7. The alloy of claim 1 wherein said matrix alloy has up to about 2 percent oxygen by weight and up to about 4 percent carbon by weight.

8. The alloy of claim 1 wherein said matrix is dispersion strengthened with about 0.1-2 percent oxygen by weight and about 1.0-4.0 percent carbon by weight.

9. A composite aluminum-base alloy comprising:

a mechanically alloyed aluminum matrix alloy having about 4 to 40 volume percent Al.sub.3 Ti, said Al.sub.3 Ti being essentially insoluble in said matrix alloy below one half the solidus temperature of said matrix alloy, about 0.1 to 2 percent oxygen by weight and about 1 to 4 percent carbon by weight and having the balance of said matrix alloy principally being aluminum; and

a silicon carbide particle composite stiffener distributed within said matrix alloy, said stiffener being about 5 to 30 percent by volume of said composite aluminum-base alloy.

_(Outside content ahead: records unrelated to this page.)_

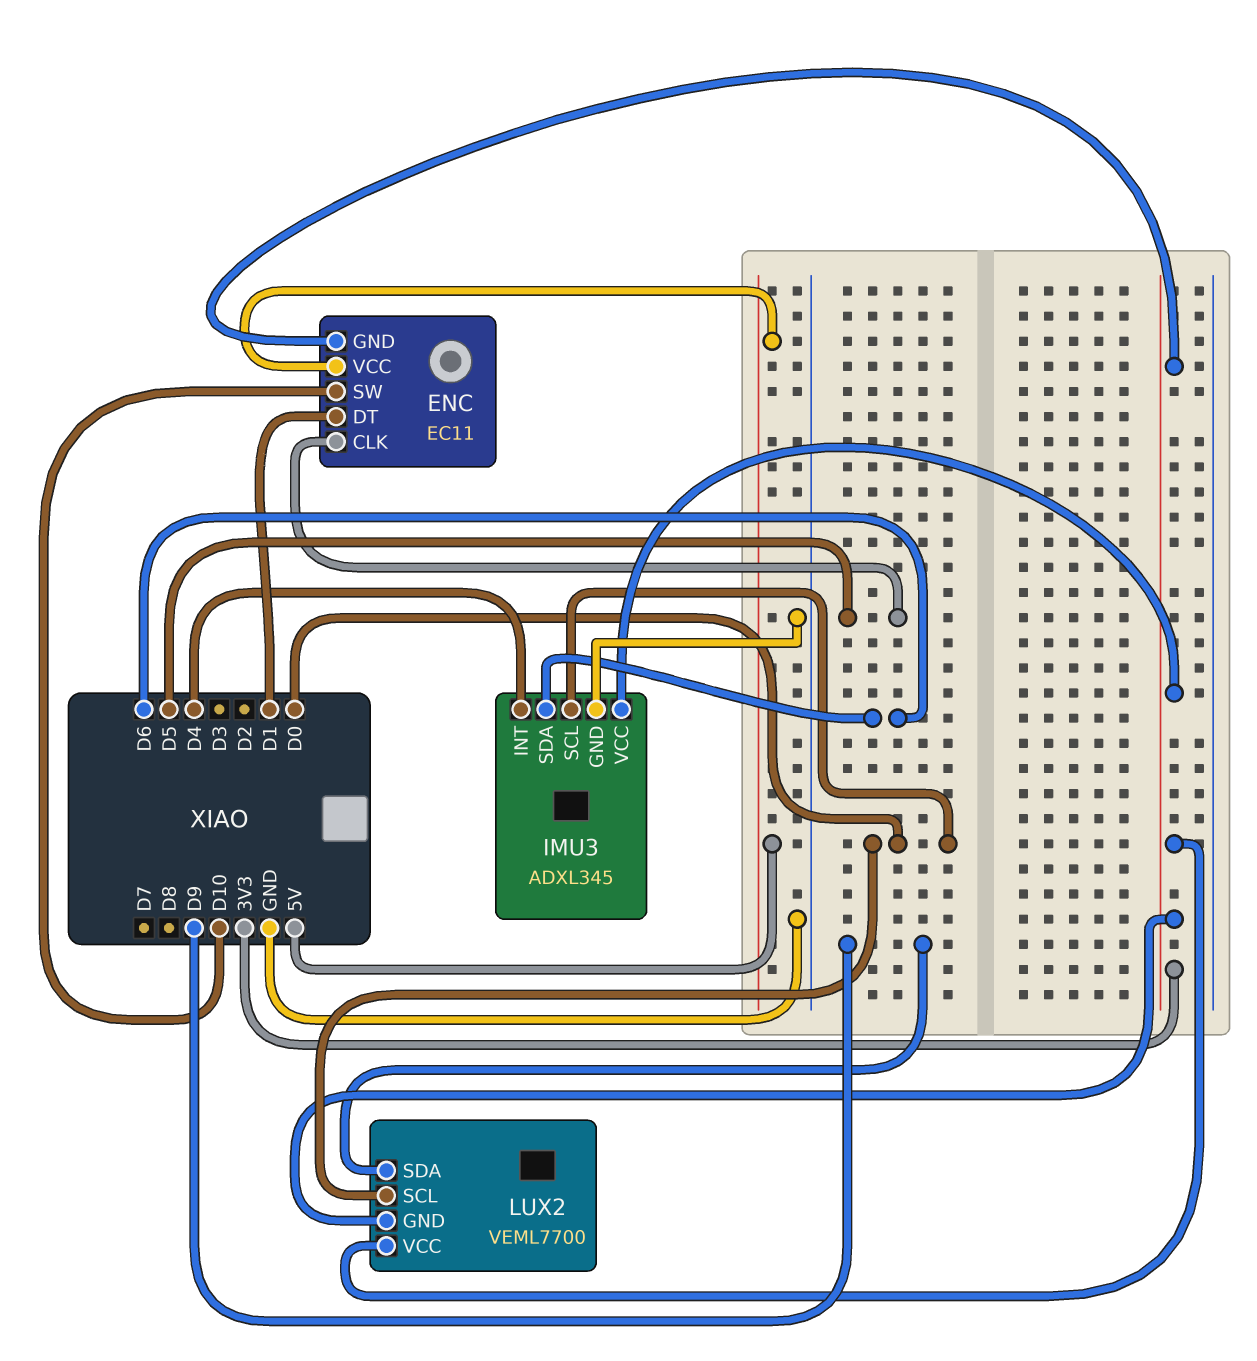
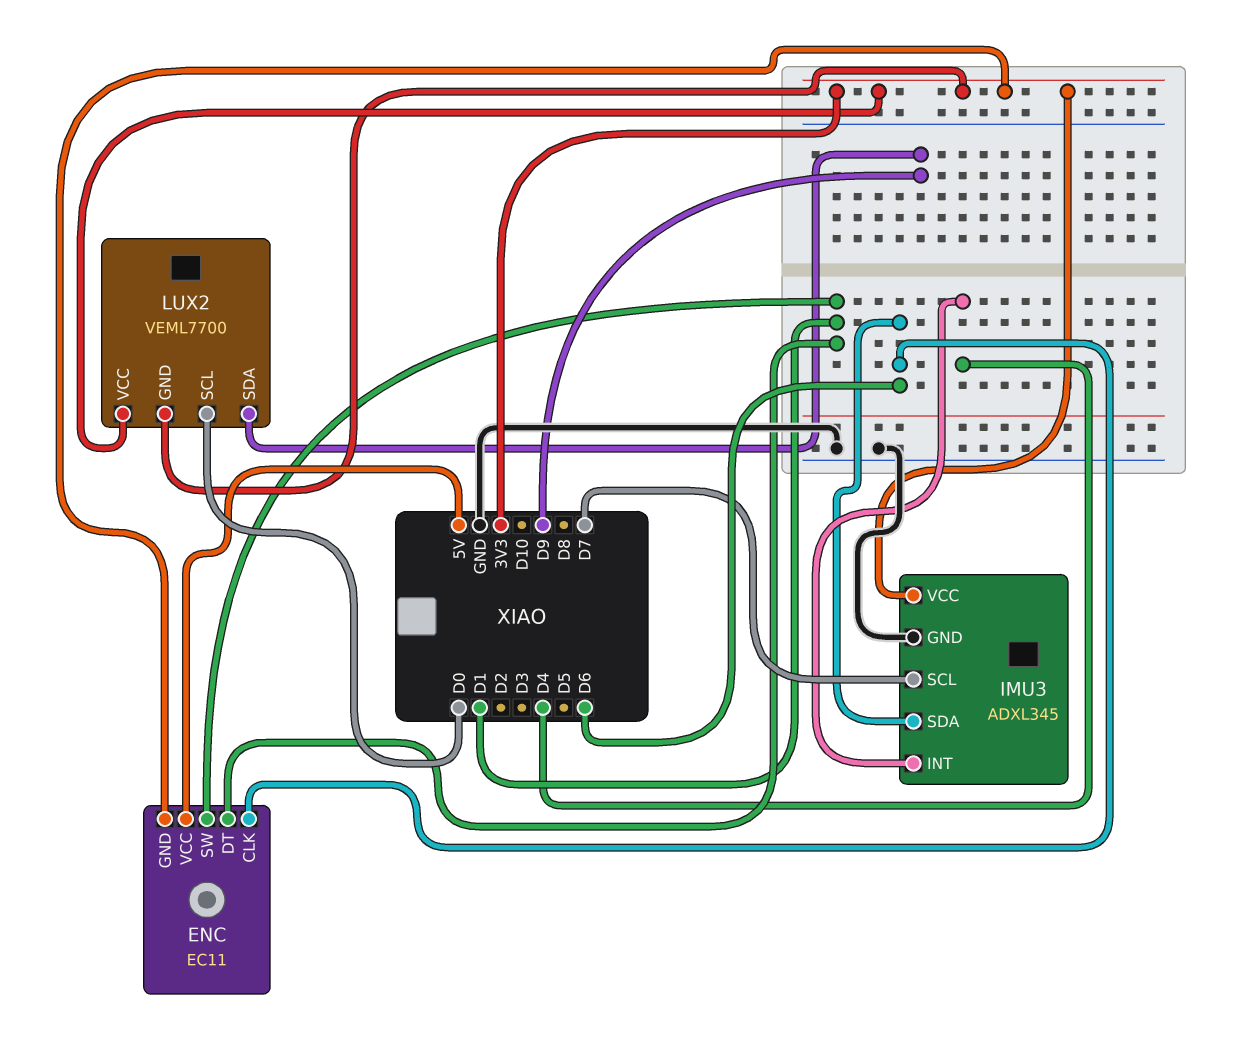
ENC pin CLK: D5 -> D6
ENC pin SW: D10 -> D1
IMU3 pin SCL: D0 -> D7

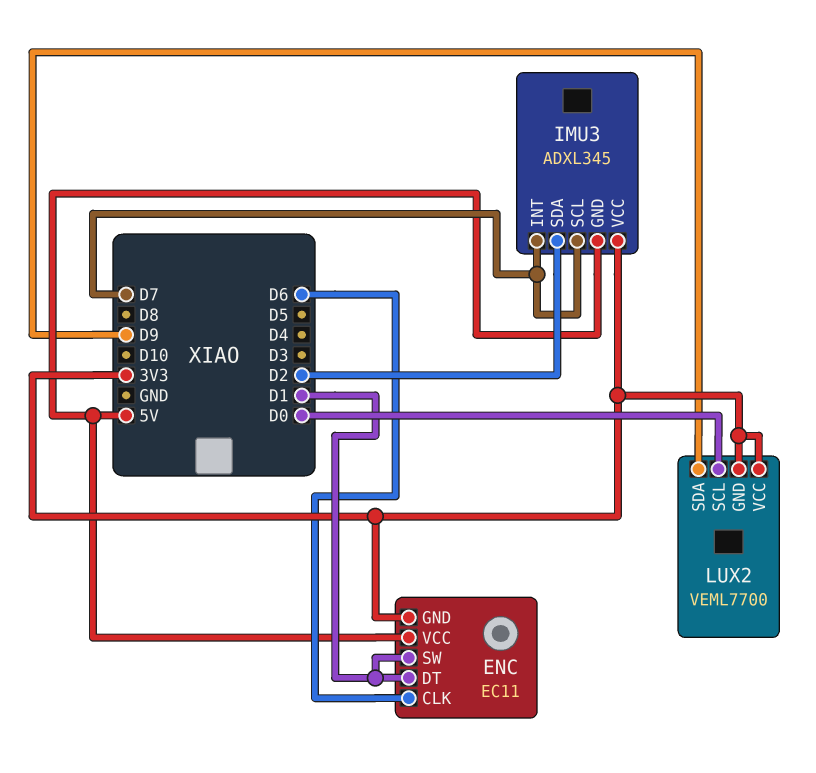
IMU3 pin GND: GND -> 5V
IMU3 pin INT: D4 -> D7
IMU3 pin SDA: D6 -> D2

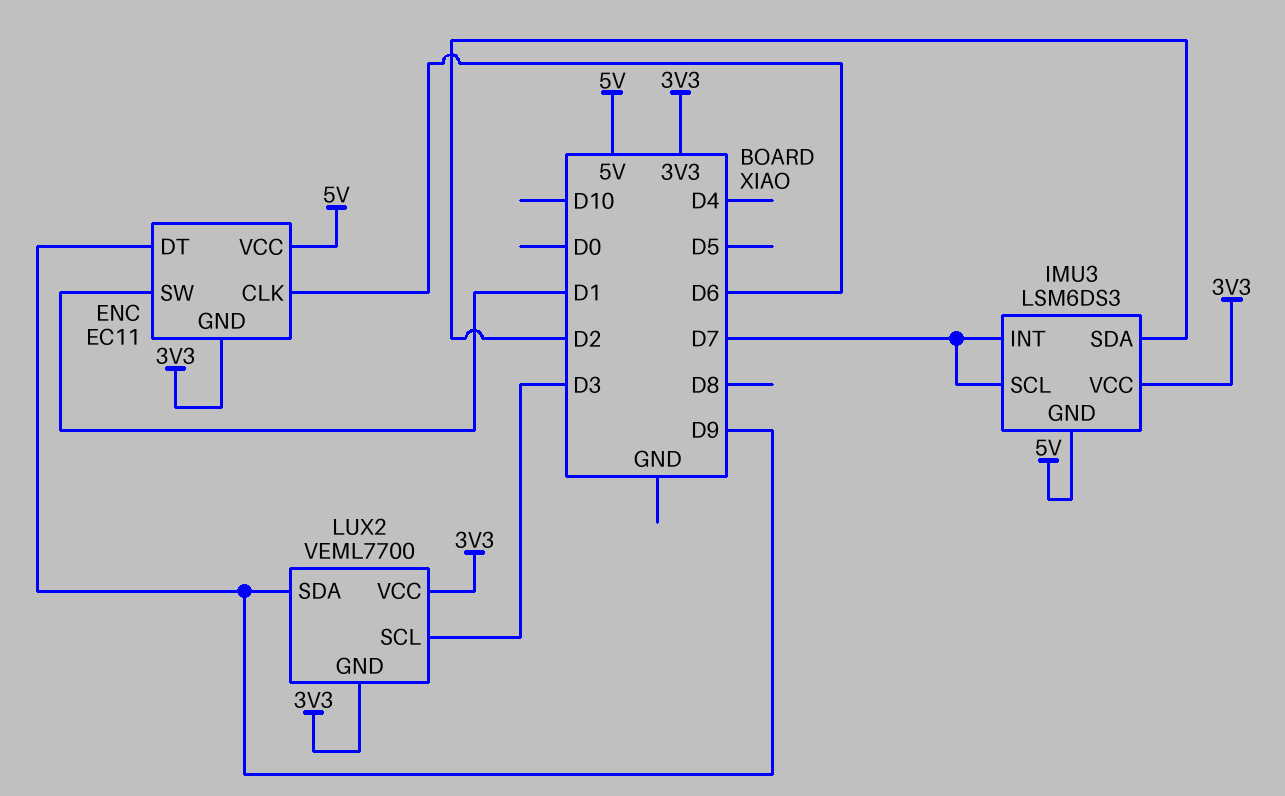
ENC pin DT: D1 -> D9
IMU3: ADXL345 -> LSM6DS3
LUX2 pin SCL: D0 -> D3

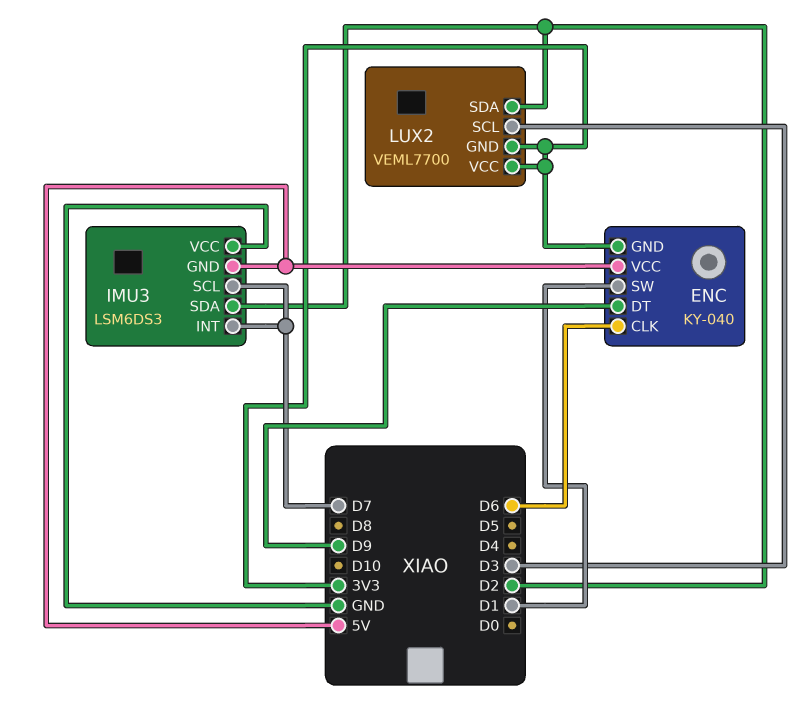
ENC: EC11 -> KY-040
IMU3 pin VCC: 3V3 -> GND
LUX2 pin SDA: D9 -> D2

10. The alloy of claim 9 wherein said silicon carbide particles are greater than 1 micrometer in average diameter.

11. The alloy of claim 9 wherein said composite aluminum base alloy is used in an article of manufacture at temperatures above about 200.degree. C.

12. The alloy of claim 9 wherein said matrix alloy contains 18 to 40 volume percent Al.sub.3 Ti.

13. The alloy of claim 9 wherein said matrix alloy contains 4 to 18 volume percent Al.sub.3 Ti.